Divers have the opportunity to catch Sea Urchin at this dive site. Remember your catch bag, dive gloves and Victorian Recreational Fishing Licence. Please abide by all current fishing regulations if you intend to catch Sea Urchin.

See article-catching-sea-urchin for practical Sea Urchin catching advice from The Scuba Doctor, and melbourne-sea-urchin-dives for other dive sites where you can catch Sea Urchin near Melbourne.

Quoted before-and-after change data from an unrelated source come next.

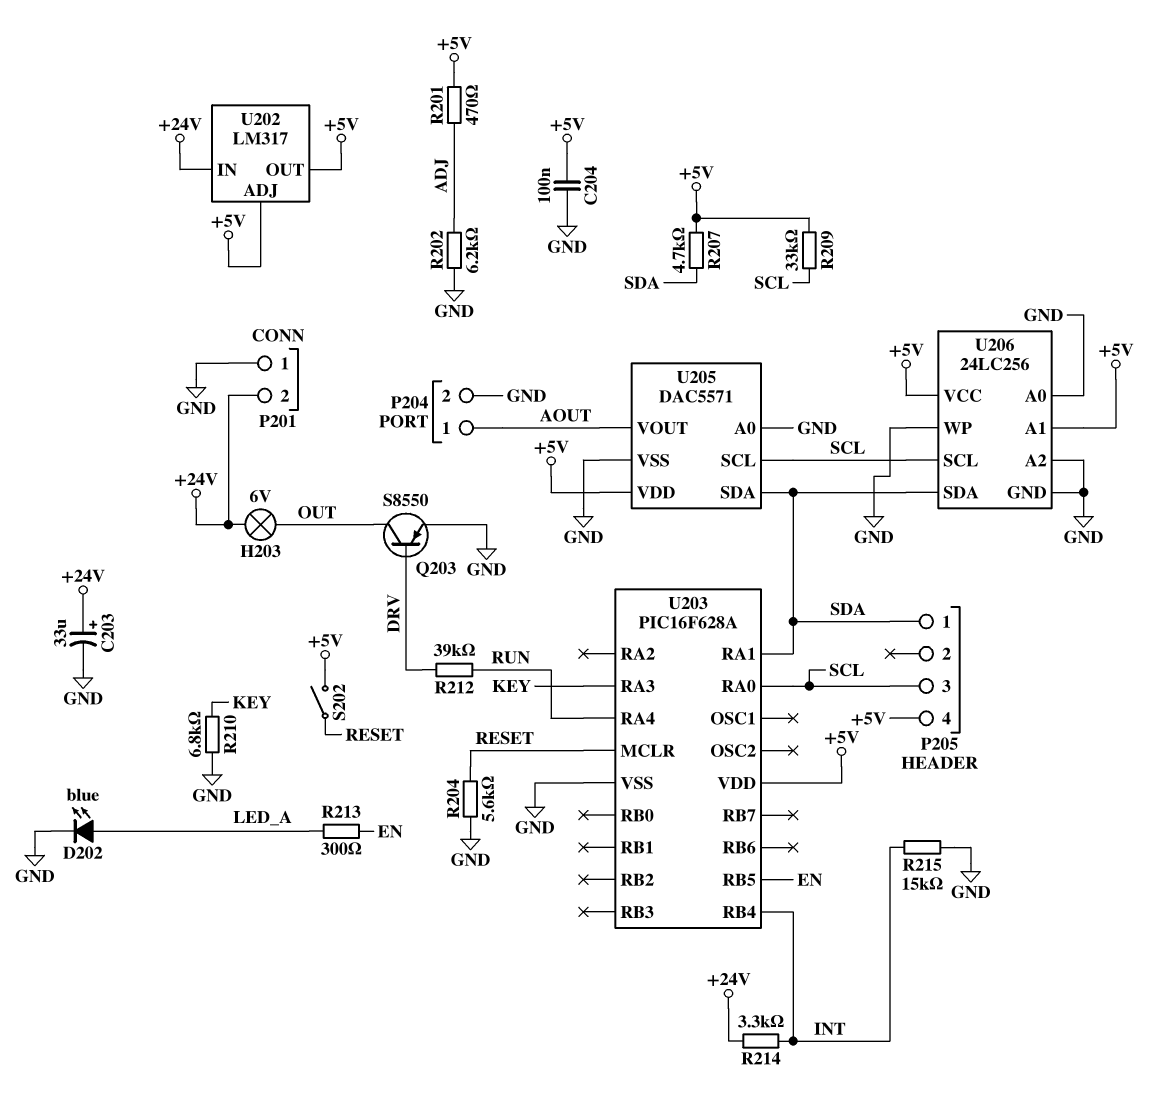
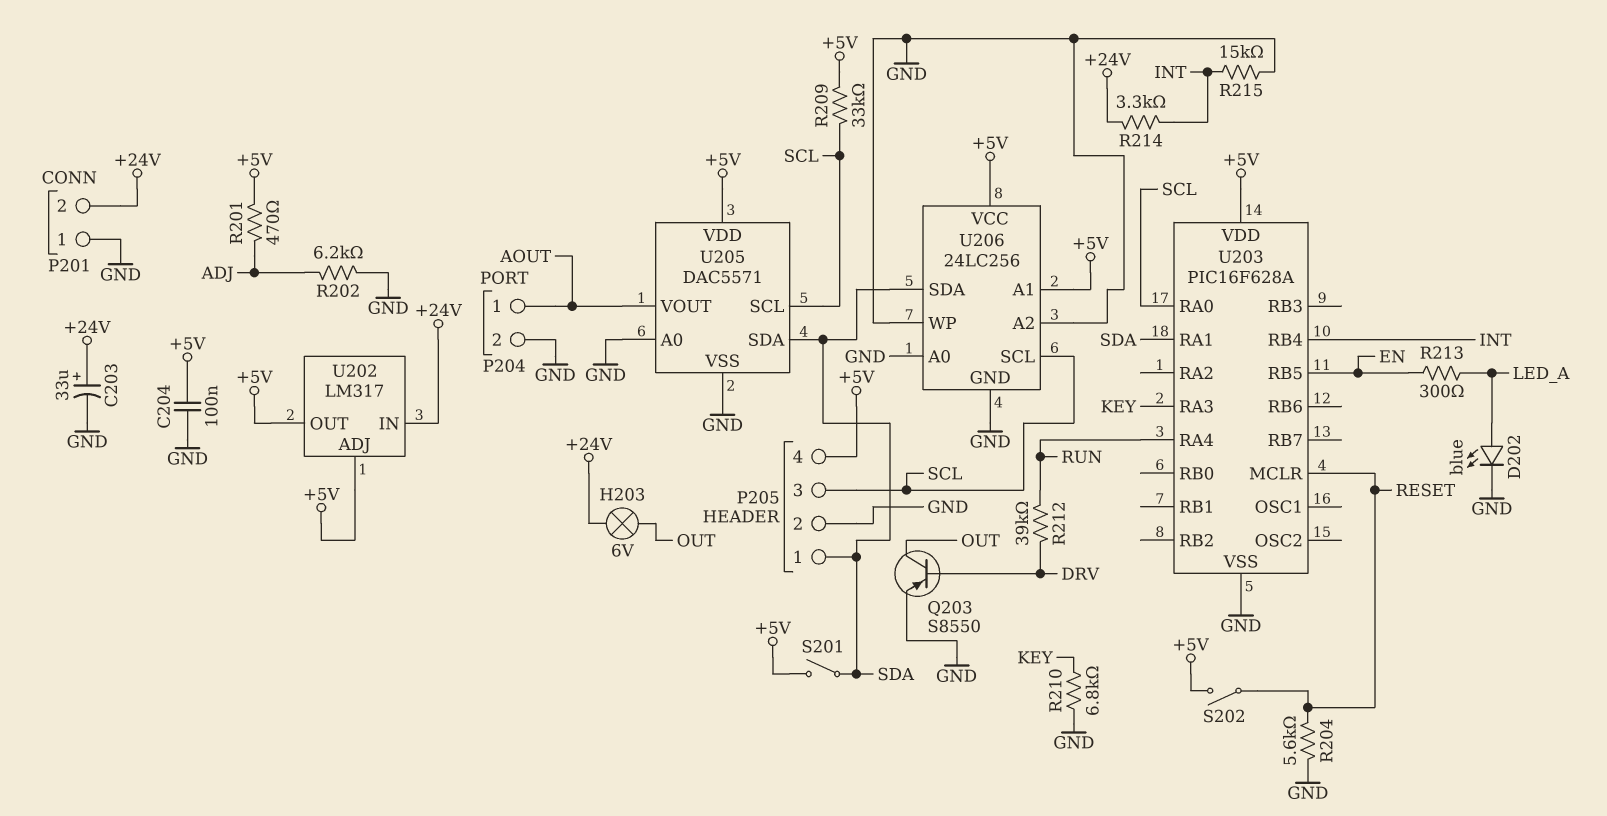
P205 pin 2: none -> GND
R207: 4.7k (+5V, SDA) -> none
S201: none -> switch (+5V, SDA)

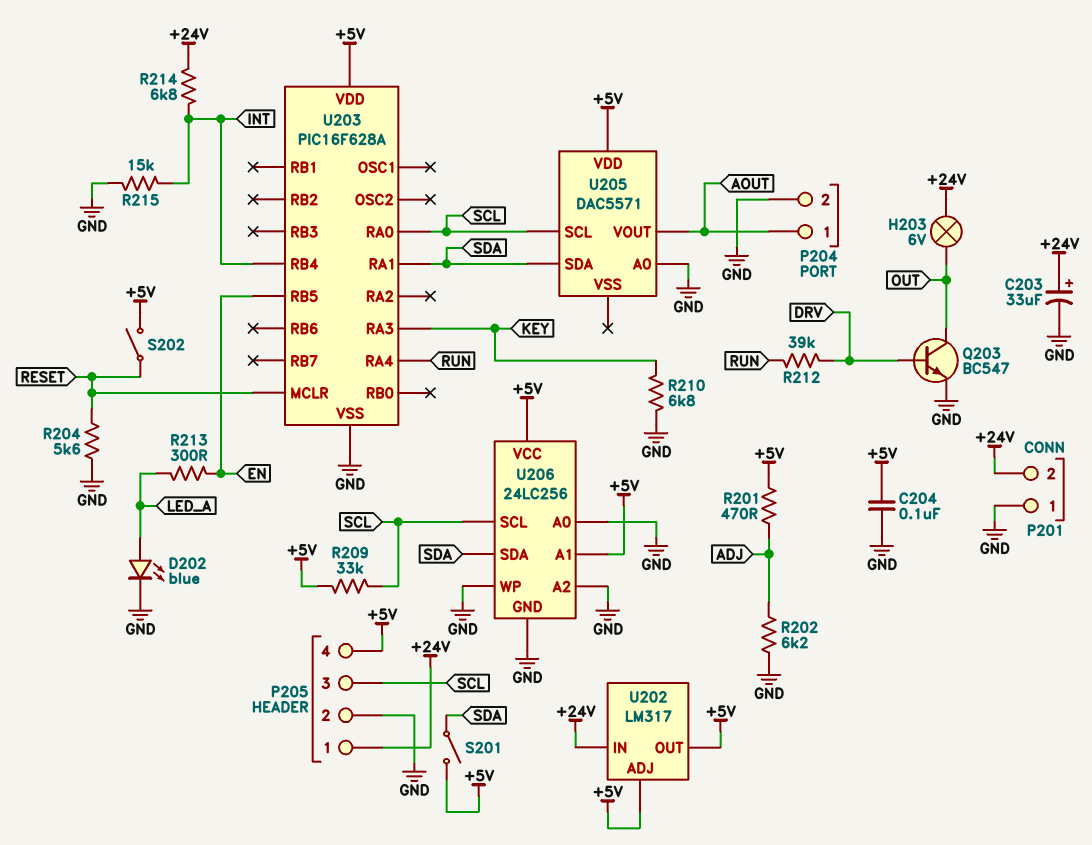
P205 pin 1: SDA -> +24V
Q203: PNP S8550 (B DRV, C OUT, E GND) -> NPN BC547 (B DRV, C OUT, E GND)
R214: 3.3k (+24V, INT) -> 6.8k (+24V, INT)
U205 pin VSS: GND -> none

Boon Wurrung / Bunurong country
Boon Wurrung / Bunurong country

Traditional Owners — This dive site is in the traditional Country of the Boon Wurrung / Bunurong people of the Kulin Nation. This truly ancient Country includes parts of Port Phillip, from the Werribee River in the north-west, down to Wilson's Promontory in the south-east, including the Mornington Peninsula, French Island and Phillip Island, plus Western Port. We wish to acknowledge the Boon Wurrung as Traditional Owners. We pay respect to their Ancestors and their Elders, past, present and emerging. We acknowledge Bunjil the Creator Spirit of this beautiful land, who travels as an eagle, and Waarn, who protects the waterways and travels as a crow, and thank them for continuing to watch over this Country today and beyond.

 

Point Cooke Beach Location Map

Latitude: 37° 55.781′ S   (37.929684° S / 37° 55′ 46.86″ S)
Longitude: 144° 46.367′ E   (144.772791° E / 144° 46′ 22.05″ E)

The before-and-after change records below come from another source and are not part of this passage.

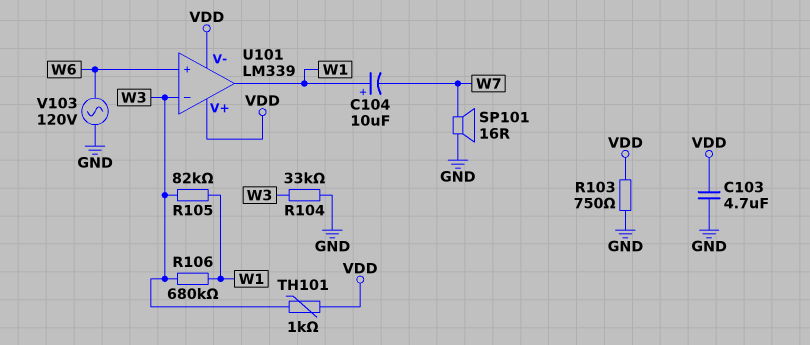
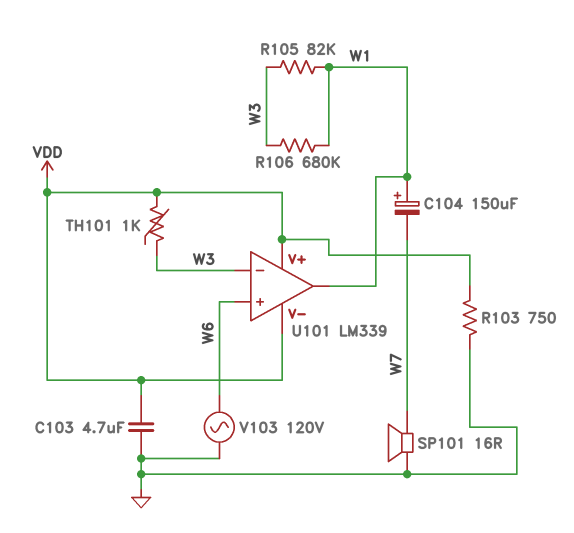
C104: 10uF (plus W1, minus W7) -> 150uF (plus W1, minus W7)
R104: 33k (GND, W3) -> none

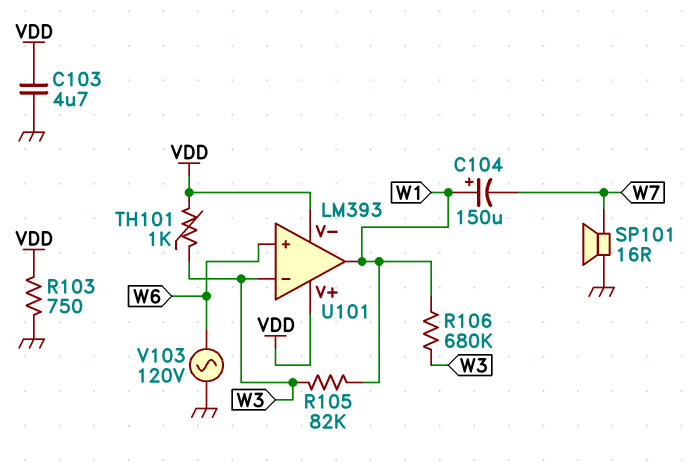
U101: LM339 -> LM393

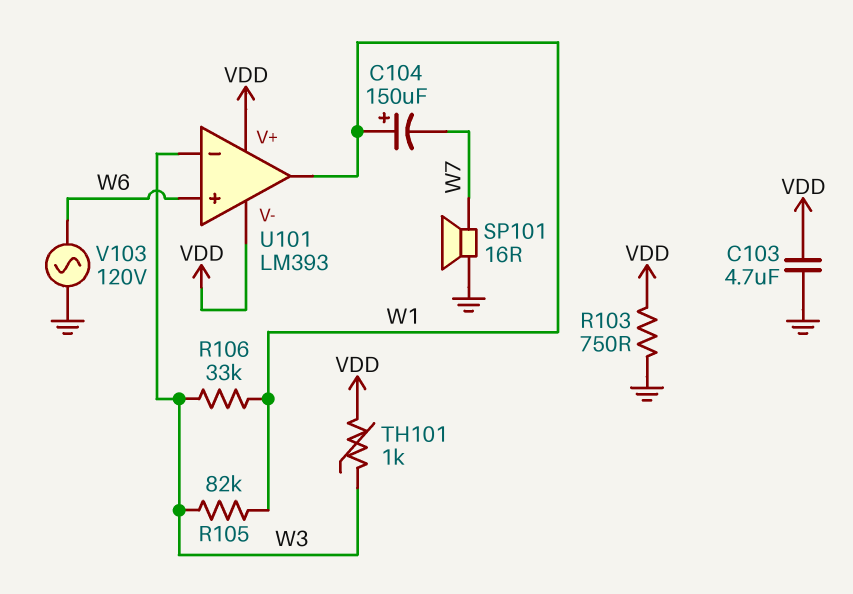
R106: 680k (W1, W3) -> 33k (W1, W3)

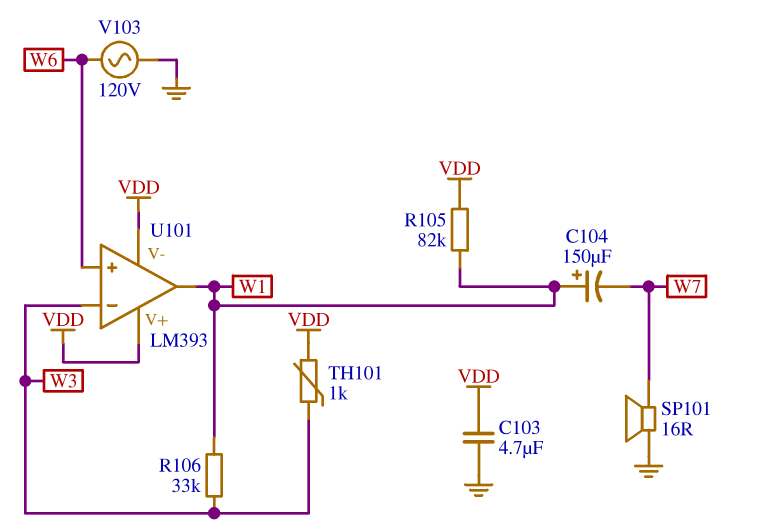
R103: 750 (GND, VDD) -> none
R105: 82k (W1, W3) -> 82k (VDD, W1)

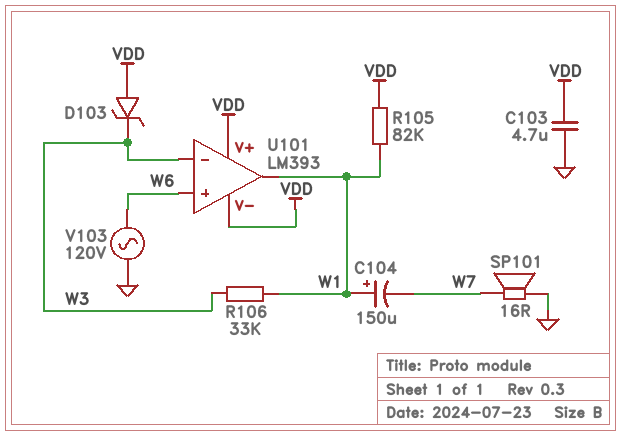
D103: none -> zener (A VDD, K W3)
TH101: 1k (VDD, W3) -> none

Datum: WGS84 | Google Map | Get directions
Added: 2012-07-22 09:00:00 GMT, Last updated: 2022-04-18 19:54:52 GMT
Source: Google Earth
Nearest Neighbour: Diana, Point Cooke, 1,510 m, bearing 91°, E
Point Cook, Port Phillip.
Depth: 2 to 5 m.



DISCLAIMER: No claim is made by The Scuba Doctor as to the accuracy of the dive site coordinates listed here. Should anyone decide to use these GPS marks to locate and dive on a site, they do so entirely at their own risk. Always verify against other sources.

The marks come from numerous sources including commercial operators, independent dive clubs, reference works, and active divers. Some are known to be accurate, while others may not be. Some GPS marks may even have come from maps using the AGD66 datum, and thus may need be converted to the WGS84 datum. To distinguish between the possible accuracy of the dive site marks, we've tried to give each mark a source of GPS, Google Earth, or unknown.